Truth be told, they were hired more as dancers ... and squeezed into extremely tight, revealing outfits to put a little pizazz and sex appeal into the act.  Since they didn't have any hits of their own, if they were given a chance to sing at all (usually to allow another act a little more time to get ready or make some necessary stage moves and adjustments), they would sing some of the other popular hits of the day like "The Twist" or "Do You Love Me" with the back-up band.  This went on for years.
But then, when "Be My Baby" skyrocketed to the top of the charts in 1963, they moved from space-fillers to headliners overnight.  (The girls always went over well with the crowd ... first, because they were exciting to watch and second, because they were local girls who grew up in the area, DREAMING of being able to perform at The Fox Theater someday.)

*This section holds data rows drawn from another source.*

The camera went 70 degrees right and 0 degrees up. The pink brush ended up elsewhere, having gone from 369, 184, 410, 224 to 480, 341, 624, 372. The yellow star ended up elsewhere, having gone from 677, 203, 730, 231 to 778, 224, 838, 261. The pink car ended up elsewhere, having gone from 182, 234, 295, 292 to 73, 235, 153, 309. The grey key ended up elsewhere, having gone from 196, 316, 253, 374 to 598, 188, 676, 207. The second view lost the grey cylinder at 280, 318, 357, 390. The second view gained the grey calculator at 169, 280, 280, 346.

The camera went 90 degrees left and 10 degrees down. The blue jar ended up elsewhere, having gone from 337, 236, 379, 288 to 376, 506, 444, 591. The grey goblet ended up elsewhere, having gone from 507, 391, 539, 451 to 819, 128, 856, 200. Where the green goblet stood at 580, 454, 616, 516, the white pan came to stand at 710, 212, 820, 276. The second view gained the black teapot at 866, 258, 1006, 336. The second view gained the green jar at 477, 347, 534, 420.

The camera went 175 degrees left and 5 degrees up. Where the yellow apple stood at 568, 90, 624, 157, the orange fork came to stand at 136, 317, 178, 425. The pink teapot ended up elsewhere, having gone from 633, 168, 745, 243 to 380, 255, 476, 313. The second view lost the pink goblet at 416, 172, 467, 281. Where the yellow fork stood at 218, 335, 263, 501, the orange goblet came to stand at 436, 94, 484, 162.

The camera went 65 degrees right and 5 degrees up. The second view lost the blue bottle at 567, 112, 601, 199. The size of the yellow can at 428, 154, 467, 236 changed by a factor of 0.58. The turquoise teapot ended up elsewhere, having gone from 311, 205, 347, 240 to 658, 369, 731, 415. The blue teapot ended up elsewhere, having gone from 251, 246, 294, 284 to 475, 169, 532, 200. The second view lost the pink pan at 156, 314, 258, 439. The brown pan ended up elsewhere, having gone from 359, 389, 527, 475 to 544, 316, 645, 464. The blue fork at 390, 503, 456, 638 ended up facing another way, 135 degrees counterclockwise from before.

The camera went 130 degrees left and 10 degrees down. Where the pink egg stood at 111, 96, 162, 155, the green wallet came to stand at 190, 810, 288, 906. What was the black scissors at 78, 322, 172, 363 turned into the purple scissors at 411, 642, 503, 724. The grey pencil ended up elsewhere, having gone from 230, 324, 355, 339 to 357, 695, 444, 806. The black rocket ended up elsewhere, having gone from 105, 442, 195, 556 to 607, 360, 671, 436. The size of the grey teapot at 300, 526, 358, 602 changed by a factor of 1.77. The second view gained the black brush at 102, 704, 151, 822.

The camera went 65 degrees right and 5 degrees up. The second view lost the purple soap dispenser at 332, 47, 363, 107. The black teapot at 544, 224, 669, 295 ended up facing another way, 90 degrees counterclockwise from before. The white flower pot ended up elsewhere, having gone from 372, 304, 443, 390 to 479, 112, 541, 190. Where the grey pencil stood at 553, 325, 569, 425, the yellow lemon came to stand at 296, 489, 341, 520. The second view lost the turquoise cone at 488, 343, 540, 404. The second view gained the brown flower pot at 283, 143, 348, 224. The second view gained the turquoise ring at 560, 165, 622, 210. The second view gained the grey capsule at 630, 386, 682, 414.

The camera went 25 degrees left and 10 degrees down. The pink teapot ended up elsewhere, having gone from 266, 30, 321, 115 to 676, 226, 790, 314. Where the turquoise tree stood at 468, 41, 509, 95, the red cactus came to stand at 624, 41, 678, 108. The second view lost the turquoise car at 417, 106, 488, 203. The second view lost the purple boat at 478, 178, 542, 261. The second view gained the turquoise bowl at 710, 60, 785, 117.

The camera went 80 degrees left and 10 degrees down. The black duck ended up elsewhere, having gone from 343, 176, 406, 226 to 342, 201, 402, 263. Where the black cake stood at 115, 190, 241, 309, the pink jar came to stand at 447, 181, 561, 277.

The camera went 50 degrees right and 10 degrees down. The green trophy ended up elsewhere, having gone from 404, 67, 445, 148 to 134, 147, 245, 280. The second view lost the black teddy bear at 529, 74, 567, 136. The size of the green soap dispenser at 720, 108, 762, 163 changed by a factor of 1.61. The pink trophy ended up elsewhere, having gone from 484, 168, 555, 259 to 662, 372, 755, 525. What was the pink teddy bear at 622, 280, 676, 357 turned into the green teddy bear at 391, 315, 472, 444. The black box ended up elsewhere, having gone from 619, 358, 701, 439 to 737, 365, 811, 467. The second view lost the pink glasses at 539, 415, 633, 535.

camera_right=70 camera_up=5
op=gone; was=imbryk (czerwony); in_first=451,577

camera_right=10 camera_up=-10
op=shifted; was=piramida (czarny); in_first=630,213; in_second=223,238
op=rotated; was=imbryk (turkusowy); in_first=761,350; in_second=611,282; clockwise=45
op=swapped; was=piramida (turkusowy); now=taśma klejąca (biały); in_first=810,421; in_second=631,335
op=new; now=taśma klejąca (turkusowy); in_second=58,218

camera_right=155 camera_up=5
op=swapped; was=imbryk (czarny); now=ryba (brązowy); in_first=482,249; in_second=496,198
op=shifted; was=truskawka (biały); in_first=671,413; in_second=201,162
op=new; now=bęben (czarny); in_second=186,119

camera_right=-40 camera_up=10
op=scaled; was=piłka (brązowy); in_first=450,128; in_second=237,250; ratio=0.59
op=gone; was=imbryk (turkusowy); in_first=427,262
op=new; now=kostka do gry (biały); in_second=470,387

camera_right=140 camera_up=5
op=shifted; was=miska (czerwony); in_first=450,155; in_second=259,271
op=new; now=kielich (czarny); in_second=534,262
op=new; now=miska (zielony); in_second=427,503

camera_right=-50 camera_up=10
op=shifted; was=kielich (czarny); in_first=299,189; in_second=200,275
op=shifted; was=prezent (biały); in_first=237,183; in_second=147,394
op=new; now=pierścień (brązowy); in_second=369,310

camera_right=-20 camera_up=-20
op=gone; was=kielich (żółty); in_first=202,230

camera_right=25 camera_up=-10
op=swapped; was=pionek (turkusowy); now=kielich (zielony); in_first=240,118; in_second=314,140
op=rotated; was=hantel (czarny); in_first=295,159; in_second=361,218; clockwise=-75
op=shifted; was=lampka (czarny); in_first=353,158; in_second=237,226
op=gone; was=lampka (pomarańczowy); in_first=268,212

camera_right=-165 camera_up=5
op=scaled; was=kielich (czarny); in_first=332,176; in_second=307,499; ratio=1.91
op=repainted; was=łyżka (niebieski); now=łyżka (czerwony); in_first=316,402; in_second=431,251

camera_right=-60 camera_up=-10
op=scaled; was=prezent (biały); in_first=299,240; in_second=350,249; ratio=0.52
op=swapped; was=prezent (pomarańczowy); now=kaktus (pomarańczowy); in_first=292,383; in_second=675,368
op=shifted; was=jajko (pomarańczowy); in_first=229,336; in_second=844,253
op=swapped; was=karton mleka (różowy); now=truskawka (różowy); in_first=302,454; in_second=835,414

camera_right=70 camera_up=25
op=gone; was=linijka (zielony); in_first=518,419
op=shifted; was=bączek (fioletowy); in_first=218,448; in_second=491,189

According to Ronnie's book, it was SHE who arranged for Murray The K to first connect with The Beatles.  The Ronettes had met The Fab Four in 1963 when they were touring England in support of their #1 Hit.  (John Lennon quite famously developed a MAJOR crush on Ronnie at the time, so the girls had some unique access to experiencing Beatlemania first hand on the British level.)
When "I Want To Hold Your Hand" started to break here in late-December, 1963 / early-January, 1964, and it was determined that The Beatles were coming to America to do The Ed Sullivan Show, Murray asked Ronnie if he could capitalize on her connection to the group and gain up close and personal access.  As such, Murray was able to broadcast from The Beatles' hotel rooms and conduct interview in the back seat of taxi cabs and limos.  He dubbed himself "The Fifth Beatle," something the guys weren't particularly happy with, but at this point they needed all the publicity they could get in order to catch on here in America ... so they accepted it (apparently resenting it every step of the way!)

Overtime, all parties realized that they were good for each other and Murray (and The Ronettes) were able to spend time with The Fabs on their subsequent trips to The States.  In fact, in 1966, with Lennon still somewhat smitten, The Beatles asked The Ronettes to be part of what would turn out to be their last tour of America.  What most people don't know is that although The Ronettes toured as part of the bill, Ronnie was not with the group for these performances!  Under Phil's direction, Ronnie stayed home with him instead, after he spent considerable time convincing her that touring with The Beatles would be a bad career move ... "Why would you want to go out and do shows where you will be completely overlooked?  NOBODY in the audience will be coming to see you ... they only want to see The Beatles ... and no one will hear you anyway over all the screaming.  It would be a complete, insulting waste of your talent to take part in this tour ... let the other girls go."  (Incredibly, it wasn't the first time ... when The Ronettes were booked as part of Dick Clark's Caravan Of Stars Tour in '63, Phil kept Ronnie home to record lead vocals on the next Ronettes records and sent her sister out to tour with the group instead.  This means that anybody who saw The Ronettes as part of this tour ALSO didn't see Ronnie, the actual voice of the band!)  And get this ... since Estelle Bennett and Nedra Talley were not home to make the recording sessions, Spector told Ronnie "Don't worry about them ... they're just background singers ... we've got plenty of those!!!" ... which is why Darlene Love and Cher are the ones singing background on many of those early Ronettes records!